Washington's K-20 Education Network uses next-generation technology to improve service to customersFebruary 2006

 

Washington's K-20 Education Network uses next-generation technology to improve service to customers

An eleventh grade high school student in Walla Walla, Washington jumps online after dinner on a Wednesday night to do his homework. He is taking a college-level French class from a Washington state four-year university. An hour later, his seven-year old brother, who is in the second grade, sits down at the PC to practice telling time using an interactive online program. How's this possible? Using the state's K-20 Education Network.

For the past eight years, the K-20 Education Network has been providing Internet and two-way videoconferencing services to students and educators throughout Washington state to expand their learning opportunities. K-20 Education Network services provide students with access to data and educational resources they wouldn't receive in a traditional classroom setting. Today, thanks to technology advancements, combined with the education sector's growing need to do more online, Washington's K-20 Education Network Board is enhancing the K-20 Education Network.

Rep. Sam Hunt (D-Olympia), who is a K-20 Education Network Board Member, supports greater network capacity and utilization. "Today's K-20 Education Network customers are much more dependent on technology than when we first created the network."

According to Hunt, K-20 customers want to do more with the technology, such as using the network to develop financial systems to run payroll and deploy student information systems. To do this requires adding more capacity to the network.

Using next-generation technology — Fast Ethernet — the K-20 Education Network will do just that.

"Fast Ethernet works just like Ethernet, except that it can provide data transfer rates of 100 megabytes per second on the network," says Connie Michener, K-20 Education Network Program Office Executive Director. "This technology is a cost-effective way to obtain extra performance on the K-20 Network. We have already started implementing Fast Ethernet throughout the state. So far, we have installed it in the Wenatchee area and the greater Olympia area, and we're already seeing an increase in the usage from those locations."

Partnership to advance learning opportunities
The K-20 Education Network was authorized by the Washington State Legislature, and developed and coordinated by DIS and the state's education communities.

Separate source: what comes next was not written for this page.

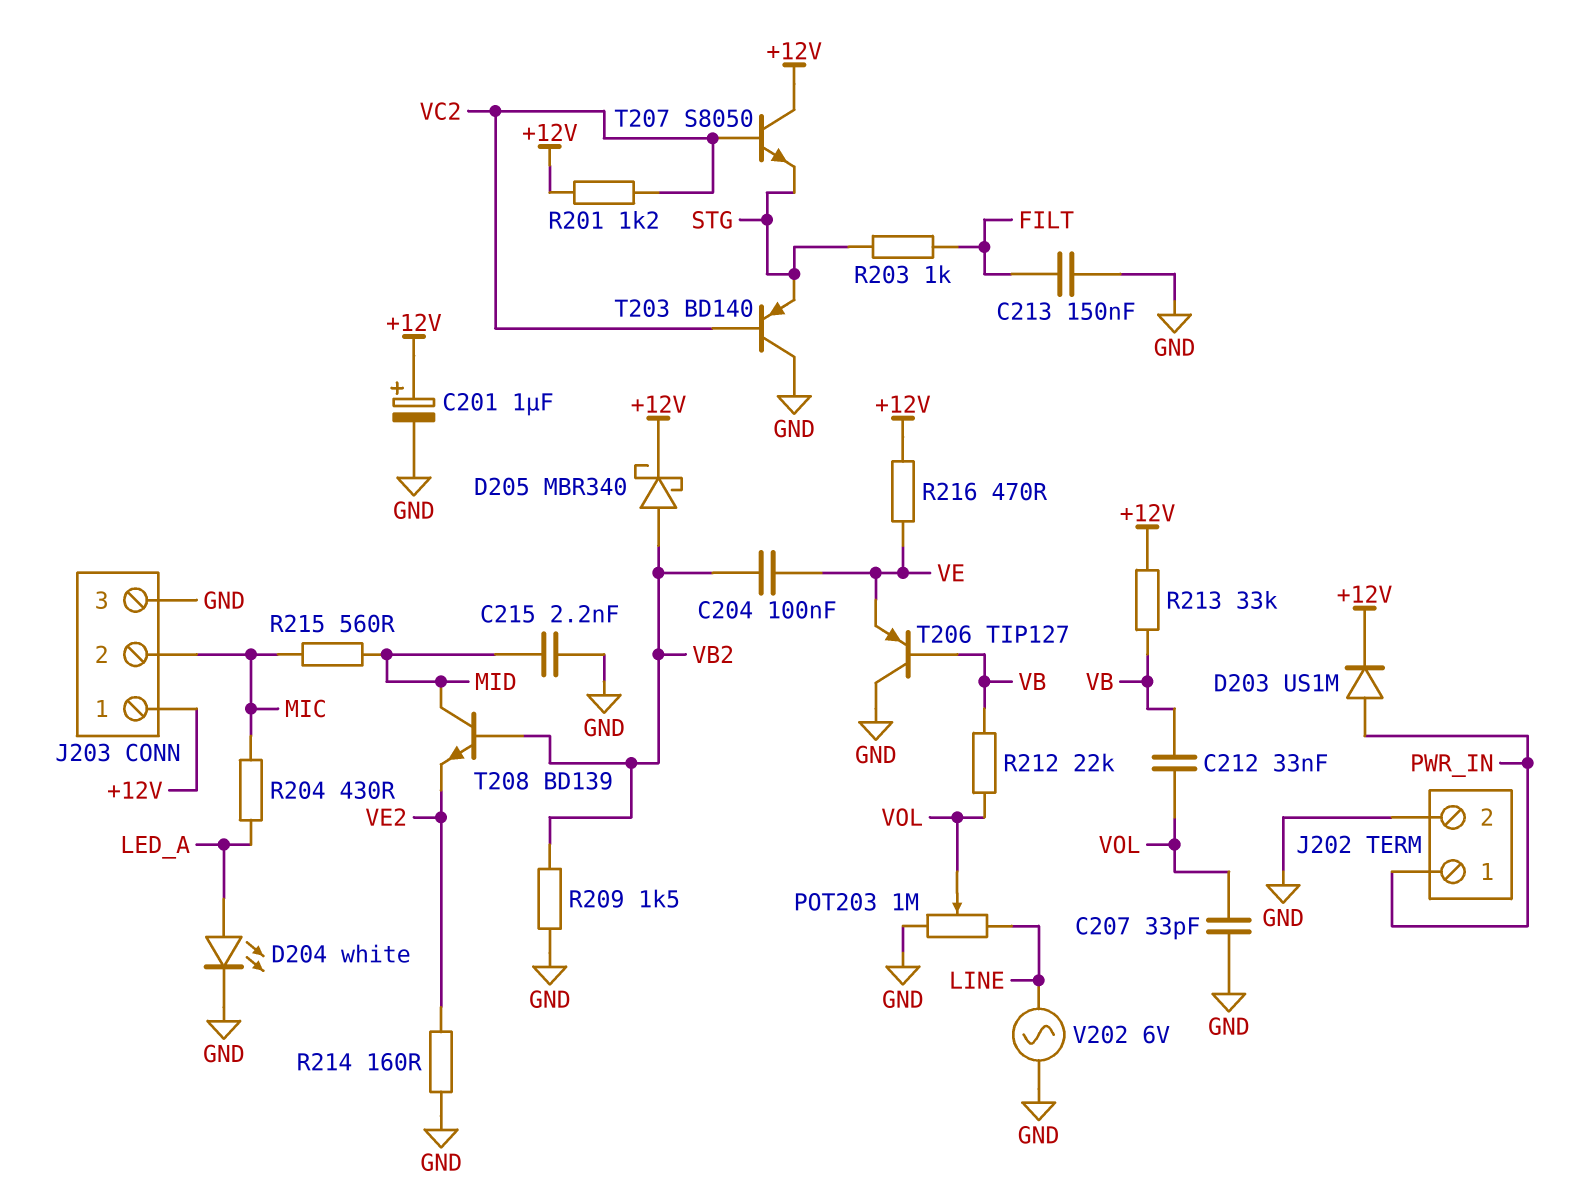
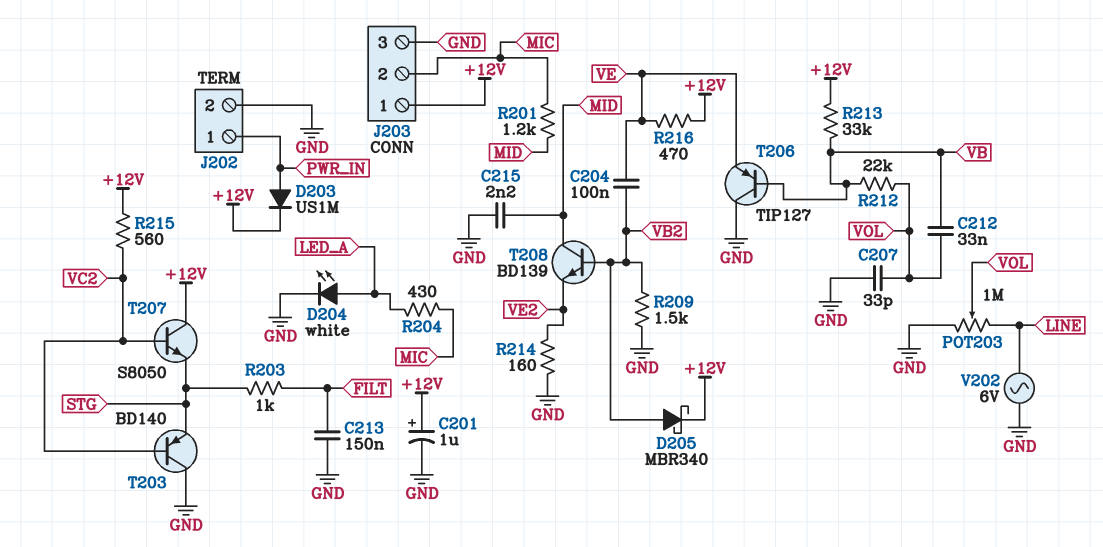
R201: 1.2k (+12V, VC2) -> 1.2k (MIC, MID)
R215: 560 (MIC, MID) -> 560 (+12V, VC2)

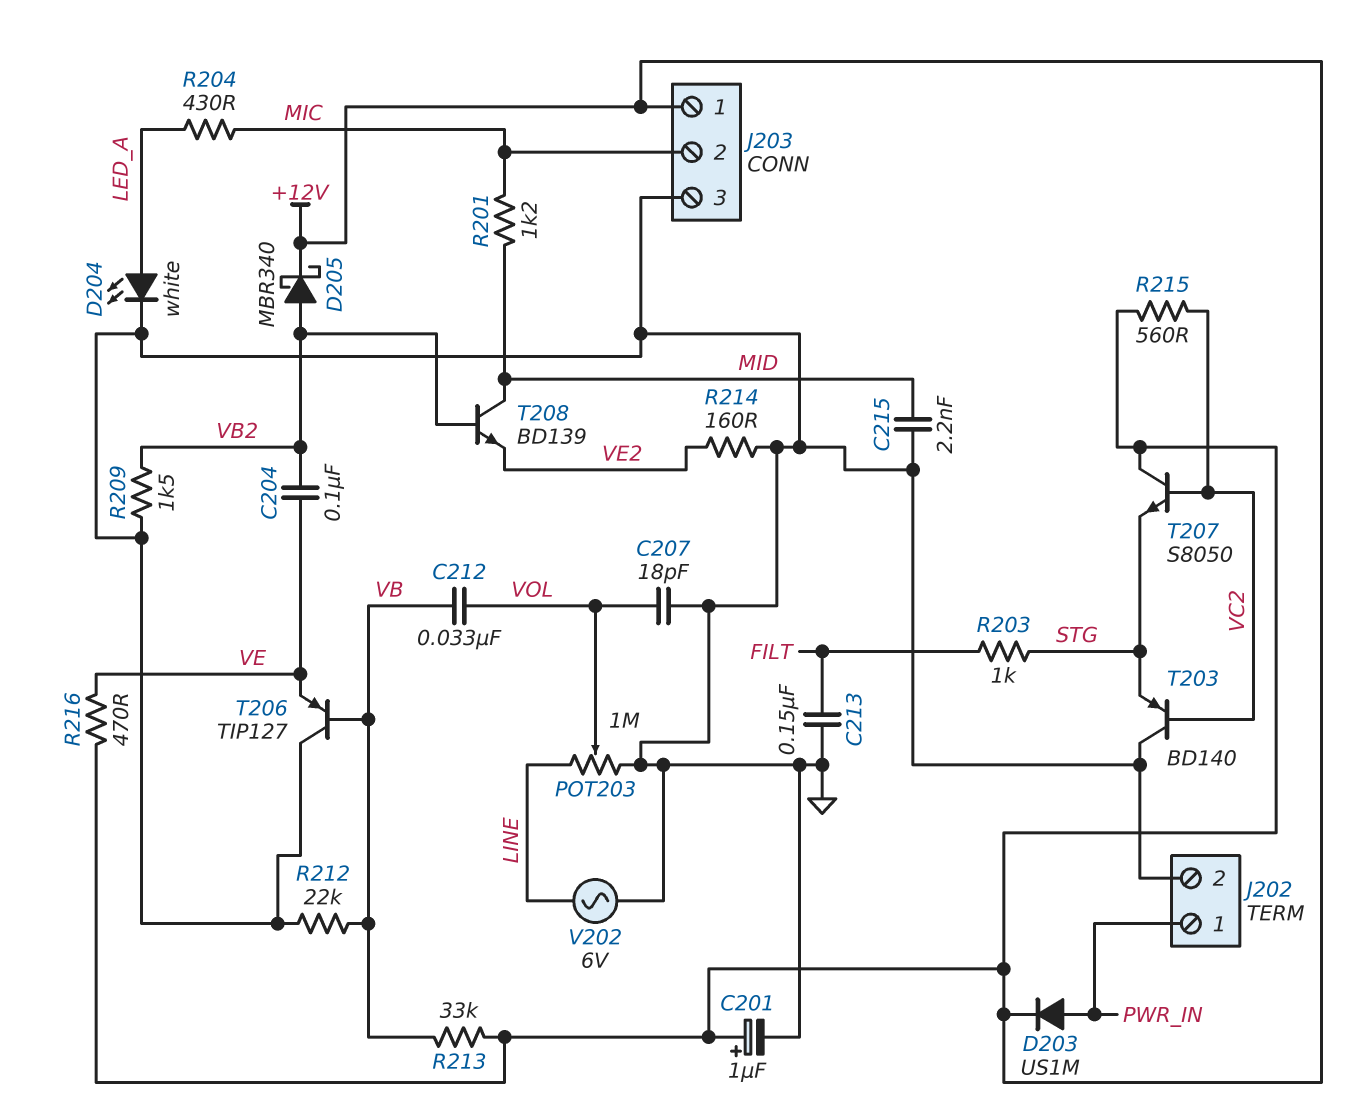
C207: 33pF (GND, VOL) -> 18pF (GND, VOL)
R212: 22k (VB, VOL) -> 22k (GND, VB)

A high-speed telecommunications backbone network that runs on the state's existing telecommunications infrastructure, the K-20 Education Network offers the use of the Internet and two-way videoconferencing at 476 Washington state educational institutions:
  • 311 K-12 locations (school districts and educational service districts)
  • 72 community and technical college locations (main and remote campuses)
  • 55 baccalaureate locations (main and branch campuses)
  • 26 public library districts
  • 7 independent baccalaureates
  • 5 Northwest Indian college locations
Since 1998, the K-20 Education Network has allowed Washington state students and educators to share information and coordinate programs with each other without the traditional constraints of distance and cost. High school students can use the K-20 Education Network to access the Internet and take advanced classes to get a jump start on earning college credits. Using interactive videoconferencing via the K-20 Education Network, high school graduates can take university courses to obtain bachelor degrees, K-12 educators can continue their professional development, and deaf and hard-of-hearing elementary-age children from multiple school districts can learn to read and write.

In addition to connecting students to the Internet, the K-20 Network provides Washington students and educators access to Internet 2 - a national research and education network. This consortium is led by over 200 U.S. universities that work in partnership with industry and government. It allows K-20 students and educators to participate in a collaborative research environment that will produce new Internet resources, applications, and tools.

"The value of the K-20 Education Network is that it gives all of our students and teachers equal access to educational opportunities," says Dr. Douglas Astolfi, President of St. Martin's University and K-20 Education Network Board Member. "The K-20 Education Network is one of the best investments the state has made. I am impressed with how it continues to enhance the productivity of our state's education system."